As part of China Labour Bulletin’s ongoing trade union reform and accountability program (工会改革观察与促进), we interviewed several trade union officials in the eastern province of Shandong regarding eight strikes and collective worker protests that occurred there between February and March this year and were recorded on CLB’s Strike Map. Half of these cases involved app-based express delivery and food delivery workers.
There are an estimated 70 million workers currently employed in app-based sectors like express delivery, food delivery, ride-hailing, logistics etc. However many have a very precarious labour relationship and are vulnerable to exploitation. Workers routinely respond to management abuses with collective action, and the high proportion of incidents in the Shandong case study shows just how volatile these app-based industries have become.
There is clearly an urgent need for China’s trade unions to take action to protect and help organize workers in these industries, and the All-China Federation of Trade Unions (ACFTU) has, in theory at least, recognised this need. The ACFTU launched an initiative in 2018 to Recruit Eight Groups of Workers as Trade Union Members that focused in particular on transport and logistics. The Ministry of Human Resources and Social Security also proposed amending the Regulations on Work-related Injury Insurance to include app-based workers despite many not having formal employment contracts. Recently, the Beijing municipal government promulgated a new policy requiring delivery companies to sign employment contracts with workers to ensure they are protected by labour law, and in particular have adequate insurance in the event of traffic accidents.
In Shandong, however, progress has been slow. Generally speaking, even though local officials had been instructed to recruit delivery workers, many did not know how to do so. Many officials simply followed the outdated procedure of asking for a company’s consent to establish an enterprise union. There was little union representation in the sector, and there was no sectoral collective bargaining or collective agreement between trade unions and enterprises.
Many workers had no option but to stage collective actions in order to solve their labour disputes, bypassing the union entirely.
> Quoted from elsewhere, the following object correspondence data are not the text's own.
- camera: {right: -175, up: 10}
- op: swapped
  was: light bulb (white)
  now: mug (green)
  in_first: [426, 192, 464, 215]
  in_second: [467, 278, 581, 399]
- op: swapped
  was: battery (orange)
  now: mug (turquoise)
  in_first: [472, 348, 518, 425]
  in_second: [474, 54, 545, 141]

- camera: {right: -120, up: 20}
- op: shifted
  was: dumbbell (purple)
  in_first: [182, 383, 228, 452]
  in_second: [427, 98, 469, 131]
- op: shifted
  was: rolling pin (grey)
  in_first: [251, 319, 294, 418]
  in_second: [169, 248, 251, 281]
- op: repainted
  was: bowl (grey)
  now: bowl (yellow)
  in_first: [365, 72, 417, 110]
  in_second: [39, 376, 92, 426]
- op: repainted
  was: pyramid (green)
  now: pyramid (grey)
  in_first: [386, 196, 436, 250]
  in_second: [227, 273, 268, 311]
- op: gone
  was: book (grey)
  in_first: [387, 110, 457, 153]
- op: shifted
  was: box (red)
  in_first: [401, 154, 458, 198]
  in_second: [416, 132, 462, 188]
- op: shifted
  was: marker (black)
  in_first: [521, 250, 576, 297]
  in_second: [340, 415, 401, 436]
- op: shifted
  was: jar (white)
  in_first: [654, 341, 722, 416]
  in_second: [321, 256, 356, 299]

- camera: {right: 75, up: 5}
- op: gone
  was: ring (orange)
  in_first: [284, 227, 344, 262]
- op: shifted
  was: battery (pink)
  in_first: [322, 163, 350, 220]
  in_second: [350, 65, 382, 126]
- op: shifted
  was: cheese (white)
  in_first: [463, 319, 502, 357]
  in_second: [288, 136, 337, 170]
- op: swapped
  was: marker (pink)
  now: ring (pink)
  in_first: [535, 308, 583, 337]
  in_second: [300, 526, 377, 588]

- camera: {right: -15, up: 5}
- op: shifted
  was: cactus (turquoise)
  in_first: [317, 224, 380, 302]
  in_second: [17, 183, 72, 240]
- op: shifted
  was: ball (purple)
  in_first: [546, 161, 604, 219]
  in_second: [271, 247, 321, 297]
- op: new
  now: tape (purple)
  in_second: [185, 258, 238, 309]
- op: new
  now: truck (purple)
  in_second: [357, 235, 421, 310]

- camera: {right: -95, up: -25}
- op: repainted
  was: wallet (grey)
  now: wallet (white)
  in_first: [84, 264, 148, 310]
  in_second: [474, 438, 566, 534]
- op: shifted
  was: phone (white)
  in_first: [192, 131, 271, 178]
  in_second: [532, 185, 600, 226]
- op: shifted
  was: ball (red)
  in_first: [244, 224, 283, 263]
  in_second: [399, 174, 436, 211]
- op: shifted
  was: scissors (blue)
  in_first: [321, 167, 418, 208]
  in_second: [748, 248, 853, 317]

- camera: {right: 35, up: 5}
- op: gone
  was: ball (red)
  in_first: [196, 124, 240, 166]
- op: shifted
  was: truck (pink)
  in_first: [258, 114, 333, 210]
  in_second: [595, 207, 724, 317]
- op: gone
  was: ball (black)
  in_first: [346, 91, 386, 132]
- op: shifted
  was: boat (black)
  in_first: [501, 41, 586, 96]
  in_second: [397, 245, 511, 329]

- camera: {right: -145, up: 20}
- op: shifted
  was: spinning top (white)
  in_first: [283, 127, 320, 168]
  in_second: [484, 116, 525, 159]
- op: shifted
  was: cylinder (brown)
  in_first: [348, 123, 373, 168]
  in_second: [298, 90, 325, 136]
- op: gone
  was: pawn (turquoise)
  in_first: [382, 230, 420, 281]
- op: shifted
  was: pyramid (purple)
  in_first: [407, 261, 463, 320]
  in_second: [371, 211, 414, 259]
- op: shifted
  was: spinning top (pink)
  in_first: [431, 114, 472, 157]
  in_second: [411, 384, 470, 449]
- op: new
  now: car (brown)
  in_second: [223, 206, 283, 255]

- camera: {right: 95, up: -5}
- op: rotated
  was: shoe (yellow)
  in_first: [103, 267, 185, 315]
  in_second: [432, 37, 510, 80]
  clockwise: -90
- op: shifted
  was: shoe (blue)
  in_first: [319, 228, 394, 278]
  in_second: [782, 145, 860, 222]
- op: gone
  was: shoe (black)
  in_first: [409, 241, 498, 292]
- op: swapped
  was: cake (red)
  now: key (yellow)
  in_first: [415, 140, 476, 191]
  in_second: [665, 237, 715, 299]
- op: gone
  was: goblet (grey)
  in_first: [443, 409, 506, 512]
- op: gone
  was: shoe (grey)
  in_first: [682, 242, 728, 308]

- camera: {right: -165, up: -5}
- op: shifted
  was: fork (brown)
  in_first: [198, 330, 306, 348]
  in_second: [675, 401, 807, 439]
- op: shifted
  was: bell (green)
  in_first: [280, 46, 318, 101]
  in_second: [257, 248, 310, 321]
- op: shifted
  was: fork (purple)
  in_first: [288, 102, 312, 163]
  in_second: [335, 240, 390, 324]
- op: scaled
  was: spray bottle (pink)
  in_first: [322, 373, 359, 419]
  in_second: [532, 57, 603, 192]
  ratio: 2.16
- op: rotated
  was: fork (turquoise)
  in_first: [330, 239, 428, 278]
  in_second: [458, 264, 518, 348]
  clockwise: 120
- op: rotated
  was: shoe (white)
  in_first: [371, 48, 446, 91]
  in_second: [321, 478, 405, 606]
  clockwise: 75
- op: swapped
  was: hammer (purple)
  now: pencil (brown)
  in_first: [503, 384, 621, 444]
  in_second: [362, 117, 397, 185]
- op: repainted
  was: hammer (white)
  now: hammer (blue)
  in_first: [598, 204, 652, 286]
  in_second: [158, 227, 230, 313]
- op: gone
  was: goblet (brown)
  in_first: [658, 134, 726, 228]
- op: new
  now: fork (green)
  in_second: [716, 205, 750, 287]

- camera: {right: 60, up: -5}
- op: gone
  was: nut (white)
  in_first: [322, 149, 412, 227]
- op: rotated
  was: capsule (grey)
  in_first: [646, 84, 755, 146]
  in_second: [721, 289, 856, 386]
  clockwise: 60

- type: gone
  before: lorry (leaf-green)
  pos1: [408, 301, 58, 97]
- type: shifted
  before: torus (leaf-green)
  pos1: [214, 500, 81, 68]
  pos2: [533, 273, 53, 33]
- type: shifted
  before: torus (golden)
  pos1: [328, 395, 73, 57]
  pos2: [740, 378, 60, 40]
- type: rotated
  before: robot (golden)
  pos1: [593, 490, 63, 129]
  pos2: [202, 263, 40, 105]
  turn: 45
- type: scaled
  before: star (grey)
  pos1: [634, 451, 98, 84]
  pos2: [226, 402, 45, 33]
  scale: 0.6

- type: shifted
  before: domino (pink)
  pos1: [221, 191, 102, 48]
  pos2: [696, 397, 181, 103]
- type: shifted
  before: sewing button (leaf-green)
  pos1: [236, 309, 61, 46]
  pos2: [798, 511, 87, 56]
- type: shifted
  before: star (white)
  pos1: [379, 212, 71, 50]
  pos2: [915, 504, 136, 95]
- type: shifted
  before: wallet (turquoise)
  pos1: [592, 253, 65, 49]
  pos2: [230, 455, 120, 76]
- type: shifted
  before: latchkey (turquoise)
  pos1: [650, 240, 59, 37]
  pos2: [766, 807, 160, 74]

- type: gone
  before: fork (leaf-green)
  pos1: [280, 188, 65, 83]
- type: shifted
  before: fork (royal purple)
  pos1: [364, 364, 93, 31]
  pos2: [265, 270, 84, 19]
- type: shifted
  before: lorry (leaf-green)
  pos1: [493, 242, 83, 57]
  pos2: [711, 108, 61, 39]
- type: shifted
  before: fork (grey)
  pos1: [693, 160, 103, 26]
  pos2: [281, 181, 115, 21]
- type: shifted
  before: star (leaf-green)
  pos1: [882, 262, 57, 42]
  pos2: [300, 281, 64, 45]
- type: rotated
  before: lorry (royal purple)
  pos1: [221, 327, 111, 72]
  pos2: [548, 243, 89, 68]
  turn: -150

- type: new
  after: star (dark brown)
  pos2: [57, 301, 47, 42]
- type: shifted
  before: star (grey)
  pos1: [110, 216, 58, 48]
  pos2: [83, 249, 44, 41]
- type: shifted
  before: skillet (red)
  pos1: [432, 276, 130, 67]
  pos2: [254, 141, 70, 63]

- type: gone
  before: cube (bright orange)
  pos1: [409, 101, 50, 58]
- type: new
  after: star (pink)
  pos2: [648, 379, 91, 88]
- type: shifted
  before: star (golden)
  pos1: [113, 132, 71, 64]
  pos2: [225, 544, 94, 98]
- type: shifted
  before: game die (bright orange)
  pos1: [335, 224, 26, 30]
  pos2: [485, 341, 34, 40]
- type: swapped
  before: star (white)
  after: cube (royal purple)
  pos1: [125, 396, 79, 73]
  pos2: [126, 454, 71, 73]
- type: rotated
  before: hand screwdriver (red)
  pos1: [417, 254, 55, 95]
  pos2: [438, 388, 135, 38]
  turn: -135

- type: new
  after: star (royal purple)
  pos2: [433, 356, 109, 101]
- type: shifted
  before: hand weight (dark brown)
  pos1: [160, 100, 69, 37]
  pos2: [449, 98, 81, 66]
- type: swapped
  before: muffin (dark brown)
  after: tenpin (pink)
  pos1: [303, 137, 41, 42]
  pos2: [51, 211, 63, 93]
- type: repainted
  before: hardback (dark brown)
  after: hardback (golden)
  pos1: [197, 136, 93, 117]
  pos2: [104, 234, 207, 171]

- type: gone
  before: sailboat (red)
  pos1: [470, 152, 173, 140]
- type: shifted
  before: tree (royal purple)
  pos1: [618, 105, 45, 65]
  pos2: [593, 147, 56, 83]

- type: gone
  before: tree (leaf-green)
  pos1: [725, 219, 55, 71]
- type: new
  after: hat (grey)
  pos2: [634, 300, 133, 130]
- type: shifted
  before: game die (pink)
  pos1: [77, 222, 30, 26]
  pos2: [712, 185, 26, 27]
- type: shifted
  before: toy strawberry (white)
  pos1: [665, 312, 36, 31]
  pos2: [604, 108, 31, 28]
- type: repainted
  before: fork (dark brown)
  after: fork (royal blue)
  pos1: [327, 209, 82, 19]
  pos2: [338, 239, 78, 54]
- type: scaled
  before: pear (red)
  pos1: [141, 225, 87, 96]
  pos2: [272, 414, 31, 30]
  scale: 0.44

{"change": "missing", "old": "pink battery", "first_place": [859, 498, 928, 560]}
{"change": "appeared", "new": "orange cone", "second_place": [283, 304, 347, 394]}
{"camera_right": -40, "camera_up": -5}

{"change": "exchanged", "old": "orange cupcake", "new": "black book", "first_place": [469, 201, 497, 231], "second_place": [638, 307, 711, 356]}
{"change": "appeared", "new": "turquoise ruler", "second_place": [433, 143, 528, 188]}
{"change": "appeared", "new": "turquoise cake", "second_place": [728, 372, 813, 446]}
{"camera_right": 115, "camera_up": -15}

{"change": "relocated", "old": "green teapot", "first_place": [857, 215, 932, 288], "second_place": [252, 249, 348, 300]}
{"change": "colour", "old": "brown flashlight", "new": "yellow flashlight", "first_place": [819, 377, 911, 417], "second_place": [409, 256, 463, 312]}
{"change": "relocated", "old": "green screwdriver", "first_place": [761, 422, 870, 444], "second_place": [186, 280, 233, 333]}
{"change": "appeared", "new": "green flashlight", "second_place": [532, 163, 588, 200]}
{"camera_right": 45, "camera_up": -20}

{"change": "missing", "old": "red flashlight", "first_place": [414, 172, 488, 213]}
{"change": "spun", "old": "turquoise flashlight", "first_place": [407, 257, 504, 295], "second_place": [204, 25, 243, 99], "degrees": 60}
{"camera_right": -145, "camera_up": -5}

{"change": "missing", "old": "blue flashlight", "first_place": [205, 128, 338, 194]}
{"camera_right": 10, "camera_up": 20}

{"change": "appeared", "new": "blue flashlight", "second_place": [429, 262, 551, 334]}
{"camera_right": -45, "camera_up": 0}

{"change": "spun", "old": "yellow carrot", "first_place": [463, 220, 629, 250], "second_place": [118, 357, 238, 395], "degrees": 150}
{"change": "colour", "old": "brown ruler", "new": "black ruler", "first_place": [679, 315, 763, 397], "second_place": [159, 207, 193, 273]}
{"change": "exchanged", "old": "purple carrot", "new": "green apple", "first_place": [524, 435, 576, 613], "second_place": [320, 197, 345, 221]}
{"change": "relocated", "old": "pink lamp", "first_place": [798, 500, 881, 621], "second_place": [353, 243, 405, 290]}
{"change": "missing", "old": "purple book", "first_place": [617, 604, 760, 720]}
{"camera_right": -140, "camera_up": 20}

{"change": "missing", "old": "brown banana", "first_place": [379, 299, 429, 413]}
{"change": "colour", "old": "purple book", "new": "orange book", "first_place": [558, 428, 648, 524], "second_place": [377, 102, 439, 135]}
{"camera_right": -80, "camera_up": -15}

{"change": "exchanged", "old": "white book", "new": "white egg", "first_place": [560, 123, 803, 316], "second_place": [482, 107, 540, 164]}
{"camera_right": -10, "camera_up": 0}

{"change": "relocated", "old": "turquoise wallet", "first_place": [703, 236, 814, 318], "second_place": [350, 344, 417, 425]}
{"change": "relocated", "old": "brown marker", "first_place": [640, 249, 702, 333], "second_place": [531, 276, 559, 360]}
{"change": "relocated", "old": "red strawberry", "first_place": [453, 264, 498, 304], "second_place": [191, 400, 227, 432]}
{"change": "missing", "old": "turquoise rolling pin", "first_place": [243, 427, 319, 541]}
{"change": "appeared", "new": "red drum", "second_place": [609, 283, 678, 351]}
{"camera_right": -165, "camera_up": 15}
All of the local trade union officials in Shandong contacted by CLB were unaware of the collective action taken by express delivery and food delivery workers in their administrative districts.
The organization department of the Linyi municipal federation said they did not know how to organize delivery workers and suggested that we approach the Shandong provincial federation of trade unions. Likewise, the Weihai municipal federation of trade unions had not yet started to organize delivery workers. One Weihai official even said that some delivery workers had been turned down by the municipal federation when they applied to join the union.
One day some delivery workers came to the union office and asked about setting up a sectoral union or an enterprise union in the delivery industry. We passed the inquiry to the responsible department. In the end, it was decided that the enterprise these workers were employed in was not part of the ‘Eight Groups’ that the ACFTU had specified, so we could not solve the issue for these workers. Of course, because they are doing logistics and express delivery, they are technically part of the transportation sector. However, our department did not count these particular workers as qualified.
The union officials in the North City district of Qingdao did have some experience in establishing trade unions in the delivery sector, although their approach was very much constrained by traditional thinking. Organization department head Director Xue outlined two general rules for establishing delivery worker unions: first, unions should be established by the enterprise, not by workers, and second, enterprises should only establish one union branch, located in the district they were headquartered in, and workers in other districts would have to join that one particular union.
For example, he said, SF Express is headquartered in Chengyang district in Qingdao, so all those working for SF Express in the neighbouring North City district would have to go and join the union in Chengyang. There was one delivery worker union in the North City district, established by FedEX, but Director Xue did not know the number of union members in this particular union because “this [was] a matter of the lower level sub-district union, and things would have to be checked with them later.”
Delivery unions are established at the sub-district (街道) level, however, it seems that collective negotiations in this sector are managed by the municipal federation. Director Xue said he did not have any experience in collective bargaining himself.
There is a special officer in the municipal union who is in charge of sectoral union issues. In district unions, there are not many sectoral unions. It is difficult for different districts to organize sectoral negotiations. In fact, since these enterprises are all over the city, the municipal federation is the one that negotiates.
Our interviews in Shandong demonstrate once again that many union officials are still hiding behind bureaucratic procedures and creating territorial administrative barriers that prevent them from getting involved in labour disputes and helping aggrieved workers negotiate with their bosses.
Most trade union officials understood they had a responsibility to organize delivery workers but seemed unable to shake off their traditional shackles and find a way to cut through the red tape.